Saints RowIt’s my life: A nihilist reading of Saints Row: The Third
By Tristan Damen

As Grand Theft Auto injected a more human dimension to its crime sprees over the years, its competitor, Saints Row, became more over the top. The result is a concrete wasteland where no one cares about doing the right thing and punishments are a joke. Tristan makes these points while providing quotes about nihilism, a philosophy that life has no objective meaning.

Stuck in Final Fantasy: The plight of Sazh Katzroy
By Matthew Anfuso

Final Fantasy 13 protagonist Lightning regularly indulges in over-the-top acrobatics and one-liners, but her teammate, Sazh, deserves kudos as the ordinary guy who knows how crazy Final Fantasy plots actually are. He’s more than a joke character, however, and Matthew provides us with analysis. 


Little Mac vs. Goliath: The dual themes of Punch-Out!!
By Michael Moore

Boxing stories usually focus on combatants whose intelligence and guts make up for physical weaknesses. Little Mac of Punch-Out!! fame can’t take many hits, so he has to get his wins by countering his opponent's best moves. Michael analyzes how the Nintendo Entertainment System original builds up this underdog story in a way that puts later remakes to shame.

Between giants and dragons: Politics in Skyrim
By Steven Sukkaku

The Elder Scrolls 5: Skyrim has loads of sidequests, but the developers filled the main storyline with political intrigue as well. Did you join a group of rebels fighting an evil empire, or are your friends just using draconian-but-necessary acts as an excuse to further their own agenda? Steven has found so much material in Skyrim that he also explored racism and sexism in its world as well.

Deus Ex: Human Revolution

Power and liberty in Deus Ex: Human Revolution
By Danny Concepcion

According to Danny’s interpretation of Deus Ex: Human Revolution, power gives you both freedom and the ability to control other people's liberties. Protagonist Adam Jensen can grow in strength by upgrading his cybernetic augmentations, but what can he do to remove an illuminati organization's grip on society?

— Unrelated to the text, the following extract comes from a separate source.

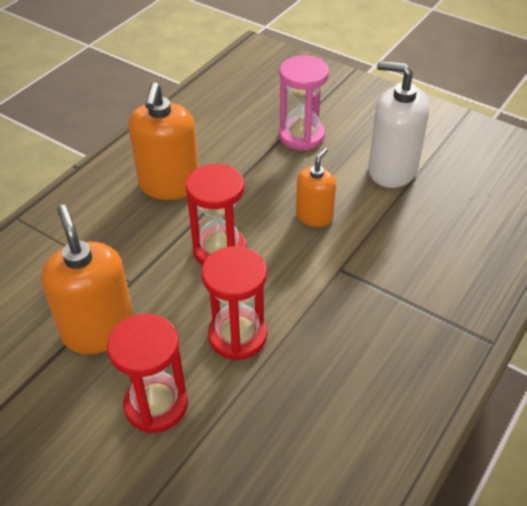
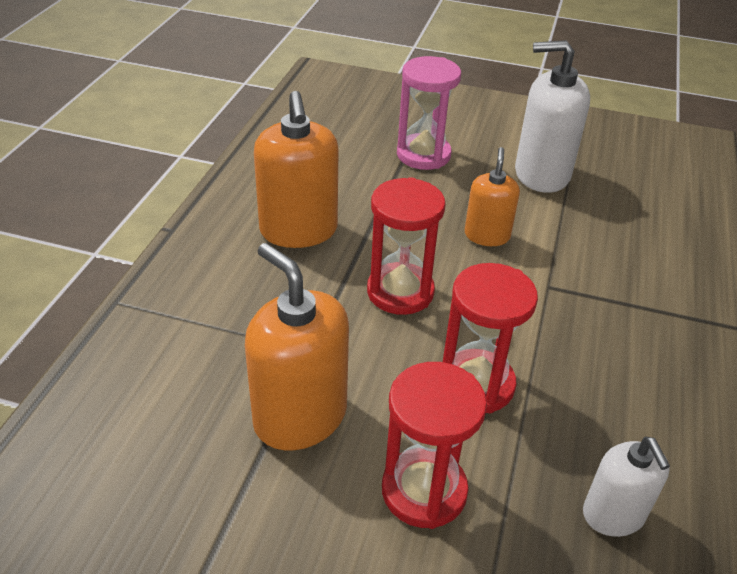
camera: 20 degrees left, 5 degrees down
(283, 458) = (613, 514): none -> white soap dispenser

Persona 3 FES and thought-provoking religious symbolism
By Jonathan Oyama

You would expect that a role-playing game where people summon creatures by shooting themselves would have controversial imagery. Jonathan explores “The Answer,” a post-game scenario for Persona 3 FES about the fate of its protagonist. The campaign ends with several well-known Christian symbols, including a crucifix. How do you feel about religious icons in RPGs?

My morality will (not) be InFamous
By Edward Varnell

Morality systems have become commonplace in games, and Edward hoped to see good use of it in InFamous. Unfortunately, it only exposed a weakness in the mechanic: Because the right thing is not always black-and-white and protagonist Cole rarely shows guilt for his actions, players have no reason to sympathize with him.

Super Press Space to Win: A postmodern deconstruction of gaming
By Stephen Crane

Are developers dumbing down games to the point that they play themselves? That’s the idea behind Super Press Space to Win, a Flash game where the spacebar is all you need to complete it. Stephen analyzes the game as a deconstruction that exposes the clichés and handholding that run rampant in today's titles.

The Legend of Zelda: Majora's Mask

Majora’s Mask: Personalities at the end of the world
By Matt Perez

If you’re sick of the default narrative of most Legend of Zelda games, Majora’s Mask may be for you. Here, the story focuses less on Link’s journey and more on the moon that’s set to crash into the land. As Matt states, this classic is still ahead of its time when it comes to creating a sense of impending doom among the citizens of Termina.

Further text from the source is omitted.